I’m also quite nearsighted and do the same thing, who needs a magnifying glass when you can see close-up from several inches away! :slight_smile:

But, while I haven’t tried this yet (am about to which is how I found this thread) I still see problems like MRsDNF described…soldering iron is like getting a tire iron in a pin hole! Perhaps I need to look at getting a smaller iron tip for this type of stuff. I only recently discovered the small soldering wire that makes a huge difference, had always tried the big stuff with lead in it from days of old and always made a sloppy joint. So now that I have learned to reflow an emitter and have been making nicer solder joints I have a new driver coming in at 3.04A and wish to add a few 7135’s to bring it up to around 4-4.5A for my HD2010 with it’s new copper star and XM-L2 emitter.

Thanks for showing these pics, makes it less scary and I’m ready to attempt adding 4 of these. Where do you recommend I purchase em? The new driver is already on the way and I’d hate to wait 2 weeks for some of these tiny things!

I have experienced flickering but seemed random. Once it starts flickering I could not seem to find any pattern to the flickering. All the connections where good. This could possible explain why the flickering occurs. My flickering only seems to occur in low mode. It doesn’t happen that often but I have experienced it in a couple of mods. I always thought maybe one amc7135 got to hot so I would replace the added chips. Sometimes the flickering went away sometimes it didn’t. If it didn’t I just started all over again with a new board.
Has anyone else here experienced flickering when they bent the pins down before soldering? Relic38, have you experienced the flickering personally with bent pins?
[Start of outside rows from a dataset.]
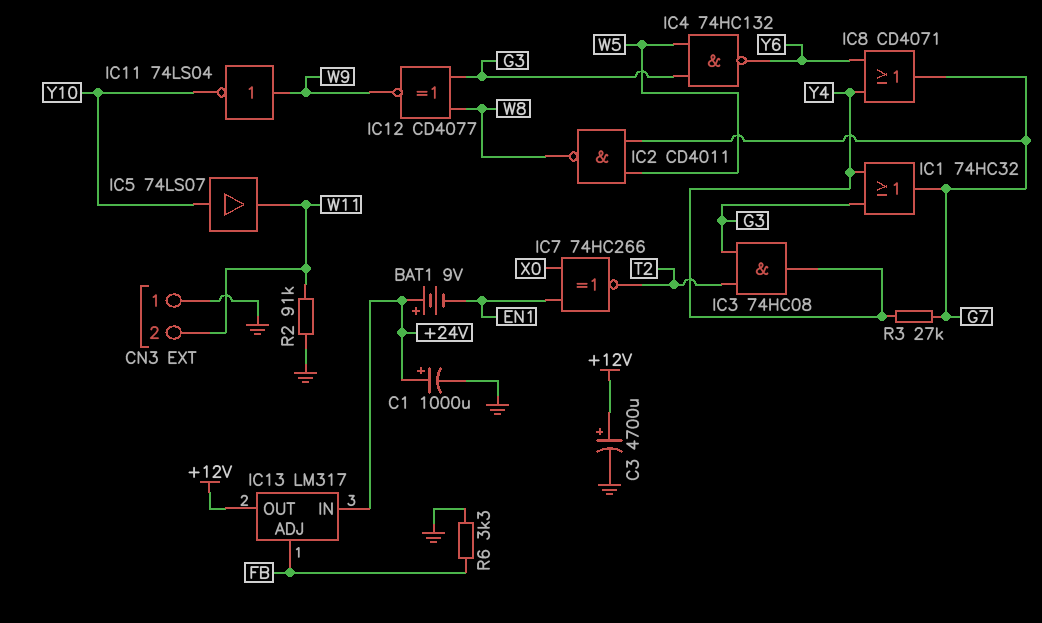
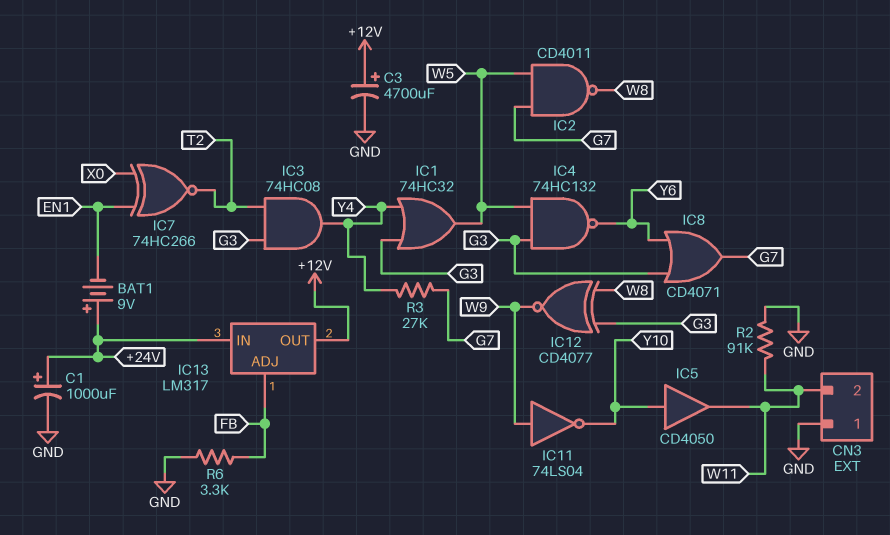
IC1: OR 74HC32 (in G3, in Y4, out G7) -> OR 74HC32 (in G3, in Y4, out W5)
IC5: buffer 74LS07 (in Y10, out W11) -> buffer CD4050 (in Y10, out W11)
IC8: OR CD4071 (in Y4, in Y6, out G7) -> OR CD4071 (in G3, in Y6, out G7)

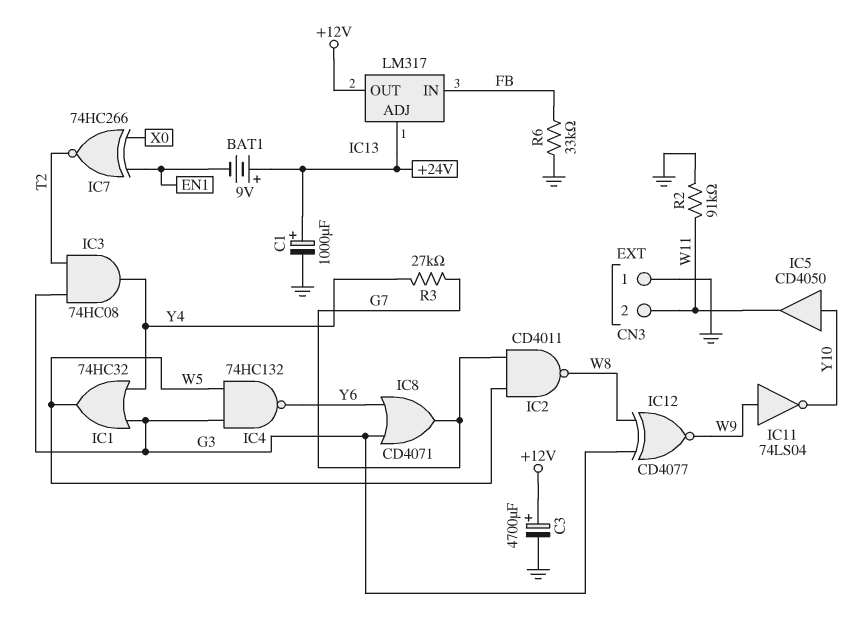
IC13 pin ADJ: FB -> +24V
IC13 pin IN: +24V -> FB
R6: 3.3k (FB, GND) -> 33k (FB, GND)

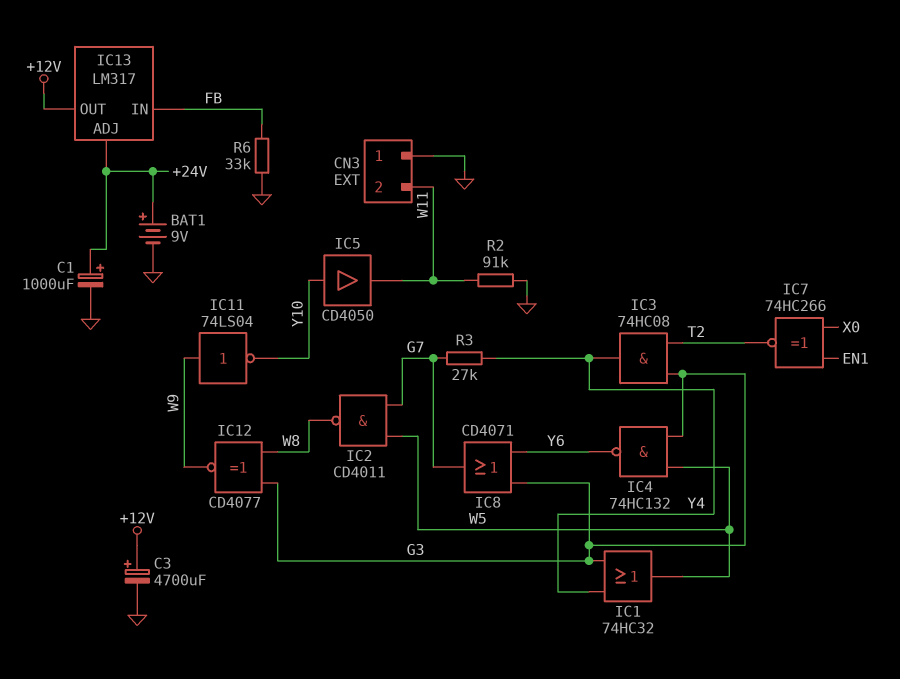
BAT1: 9V (plus +24V, minus EN1) -> 9V (plus +24V, minus GND)

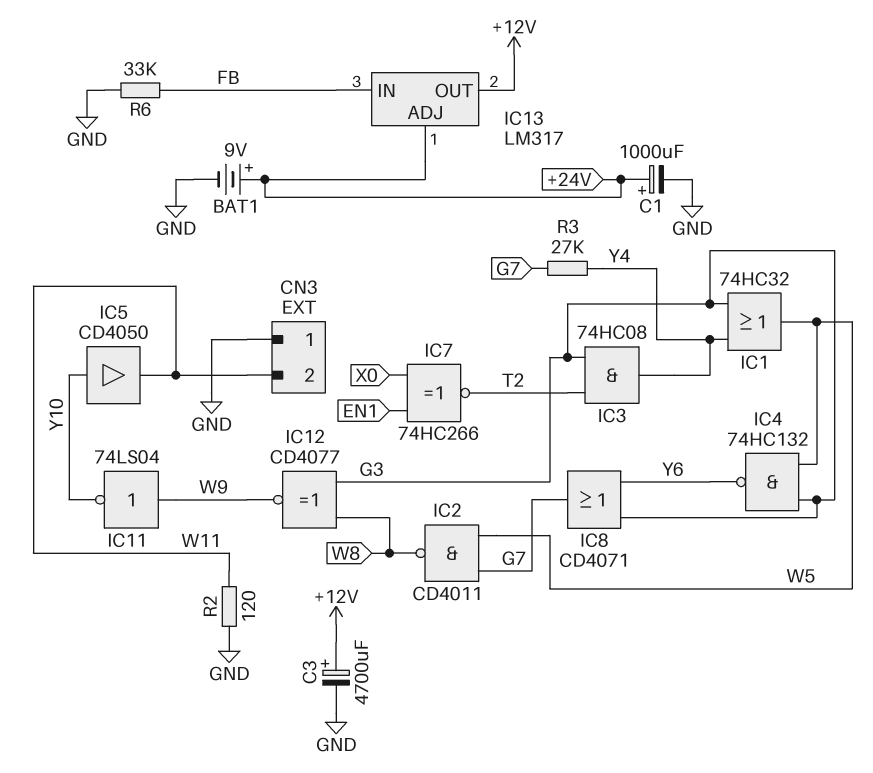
R2: 91k (GND, W11) -> 120 (GND, W11)

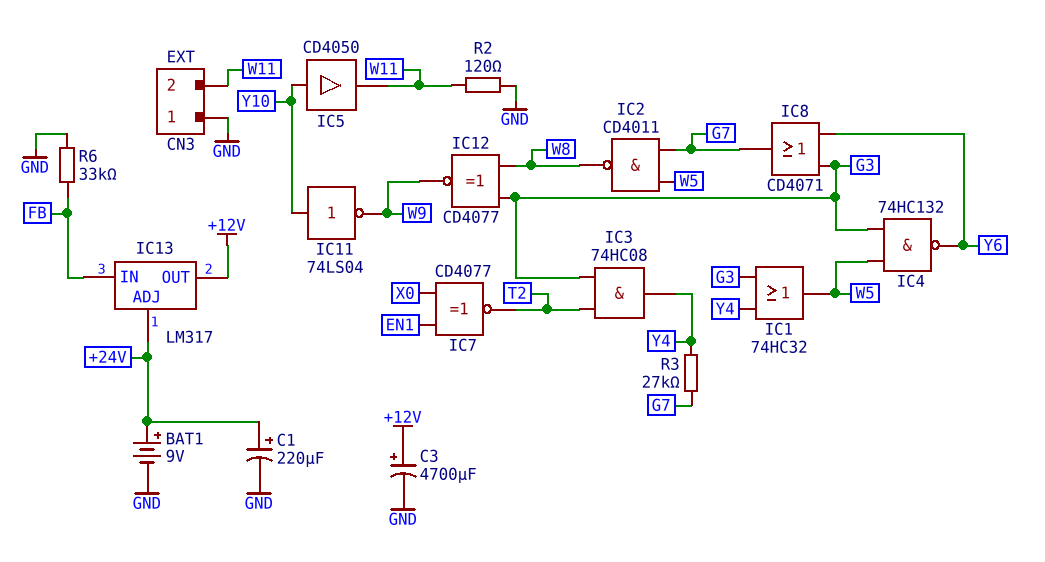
C1: 1000uF (plus +24V, minus GND) -> 220uF (plus +24V, minus GND)
IC7: XNOR 74HC266 (in EN1, in X0, out T2) -> XNOR CD4077 (in EN1, in X0, out T2)
IC11: NOT 74LS04 (in W9, out Y10) -> NOT 74LS04 (in Y10, out W9)

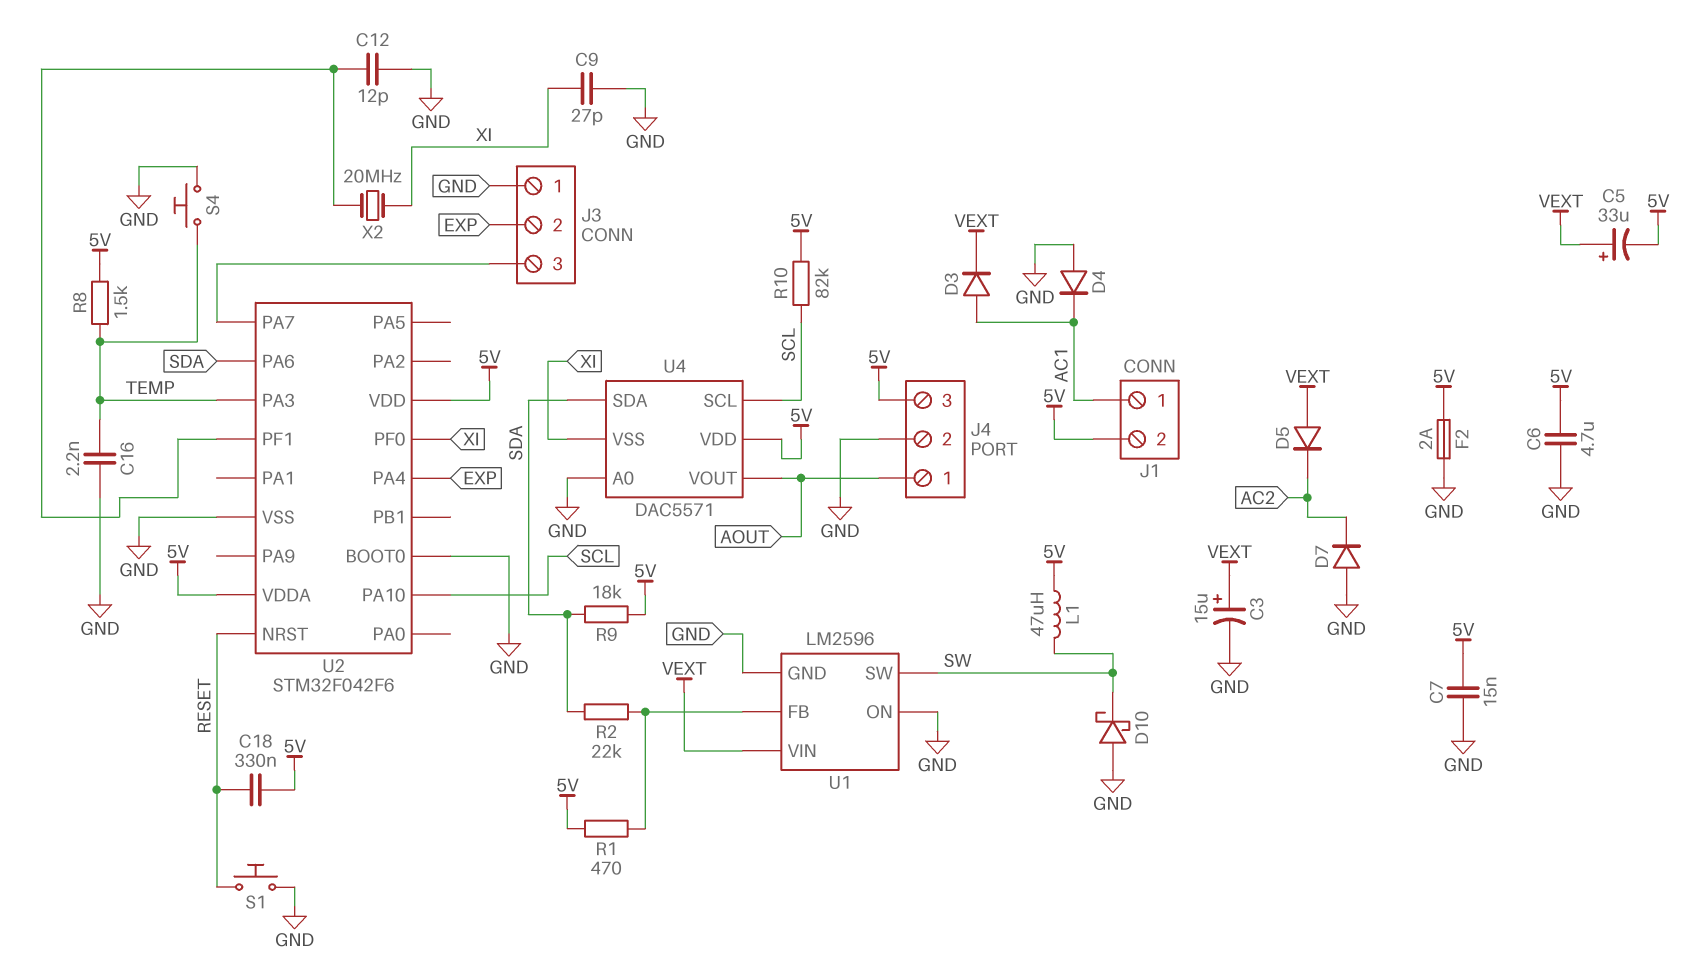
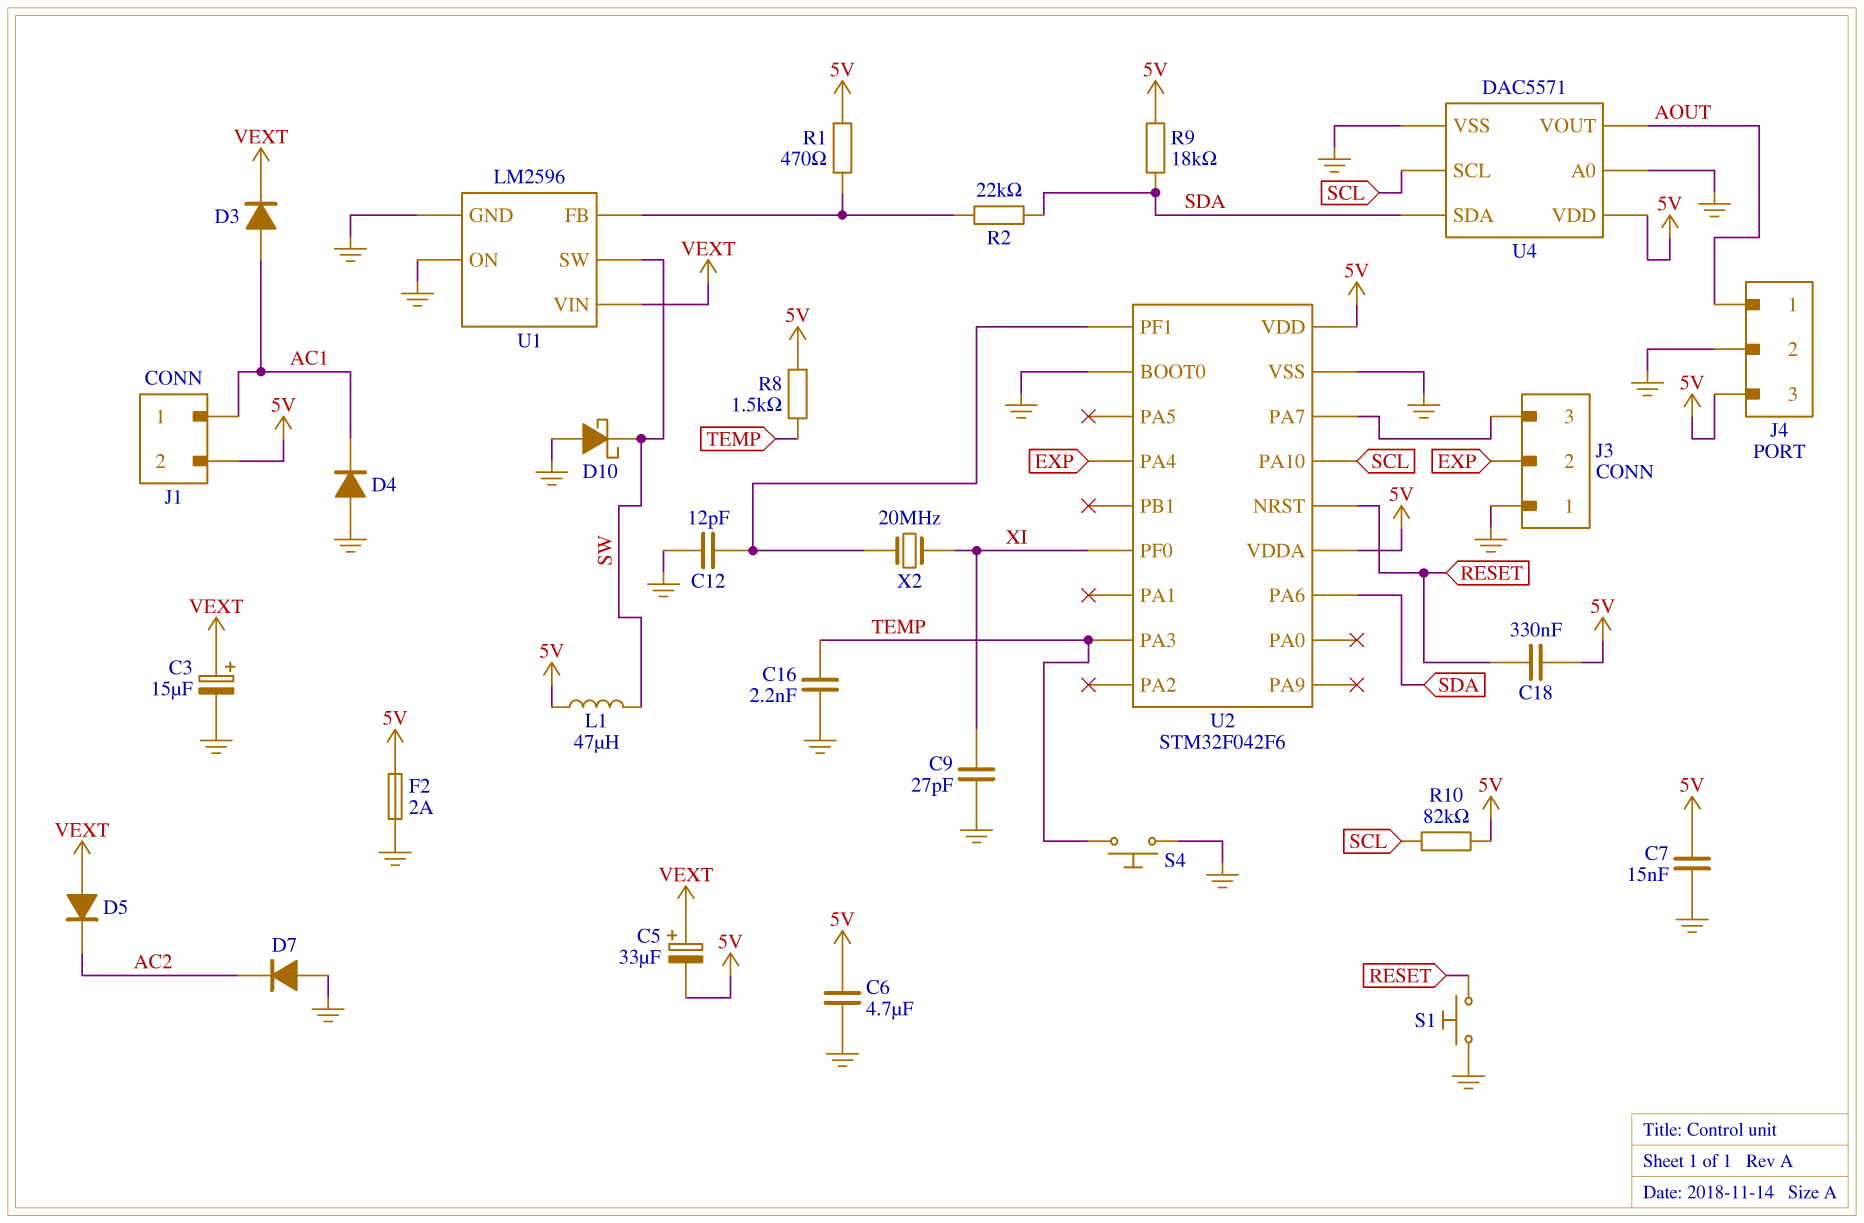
U4 pin VSS: XI -> GND

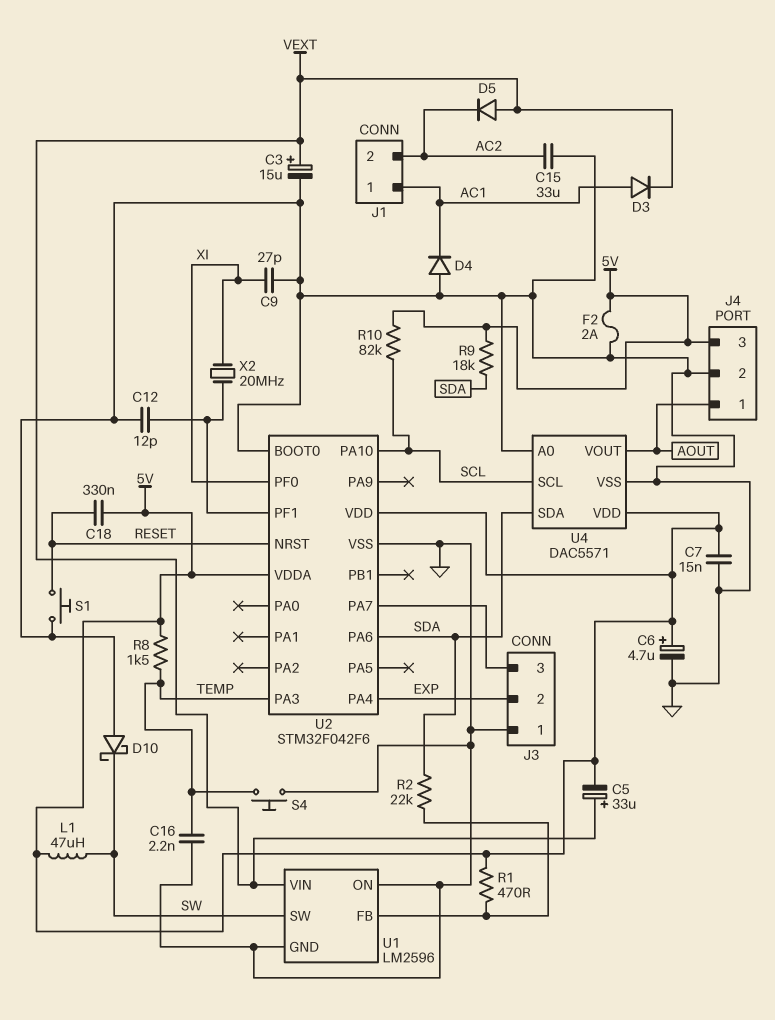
C6: 4.7uF (5V, GND) -> 4.7uF (plus 5V, minus GND)
C15: none -> 33uF (AC2, GND)
D7: diode (A GND, K AC2) -> none
J1 pin 2: 5V -> AC2

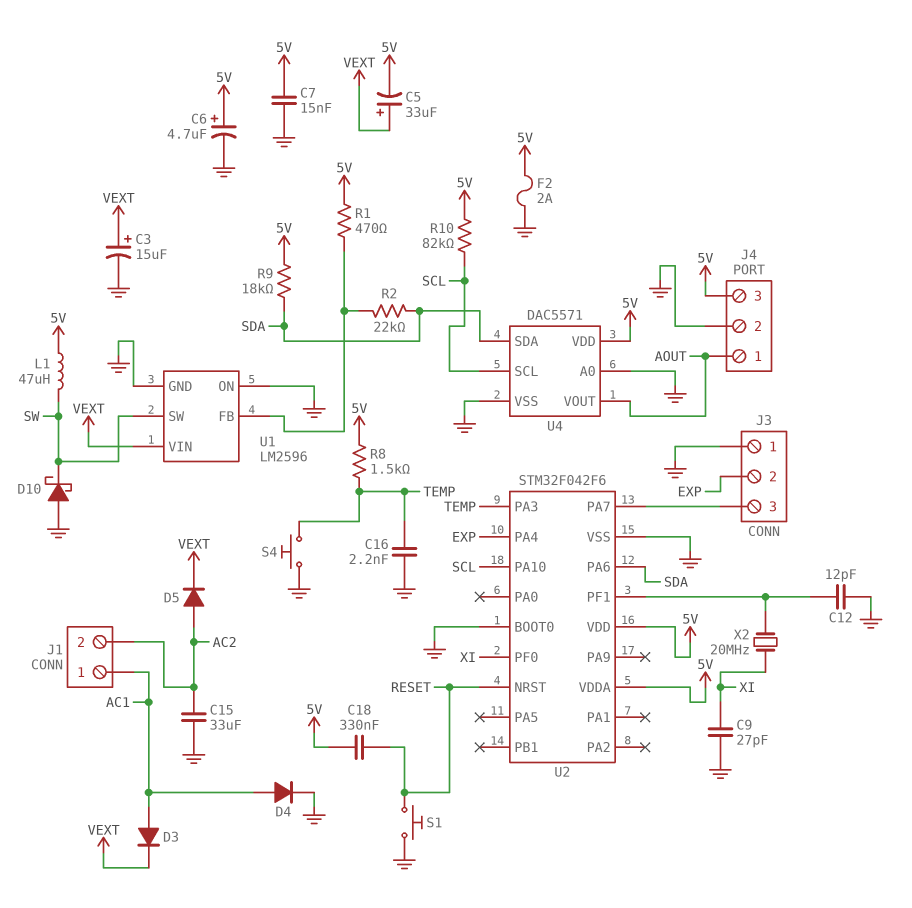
D4: diode (A GND, K AC1) -> diode (A AC1, K GND)
D5: diode (A VEXT, K AC2) -> diode (A AC2, K VEXT)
I have not bent the pins before. My issues with flickering were mostly clicky or driver contact issues.
I can see how a weakened bond wire could produce flickering in different modes. Heat in a high mode could provide reasonable contact due to expansion. Once you switch to low, the contact could spread and weaken the contact. I suppose it could work in the opposite manner too. Stressing a tiny thing like what is inside the 7135 chip (picture a grainor two of sand) is why I avoid bending pins.

That seems to be when the flickering I noticed starts after I have used high for good amount of time. After that it may only take seconds for it to start flickering even after the light has been off for some time. The flickering did not start until the extended run in high mode. I may go back to soldering without bending the pins for awhile and see if the problem goes away.

I figured I better get prepared. I only have the tip that came with my Weller WESD51, so I ordered something a little slimmer. It may be of no use at all, but maybe it will help.

I have narrow and wide tips; I prefer the widest tip that I can fit for the job. Thin tips have a heat transfer issue and do not work well on pins and pads that conduct a lot of heat away. For that reason, I almost always use a ‘stumpy’ 1mm x 0.5mm tip (I forget the exact dimensions). I solder 20 pin surface mount chips with 0.030 pin spacing with it. I have more trouble doing the same with a smaller tip.

Does the fatter tip help pull the “blob” up to the top pin easier?
What jobs would the finer tip be best for?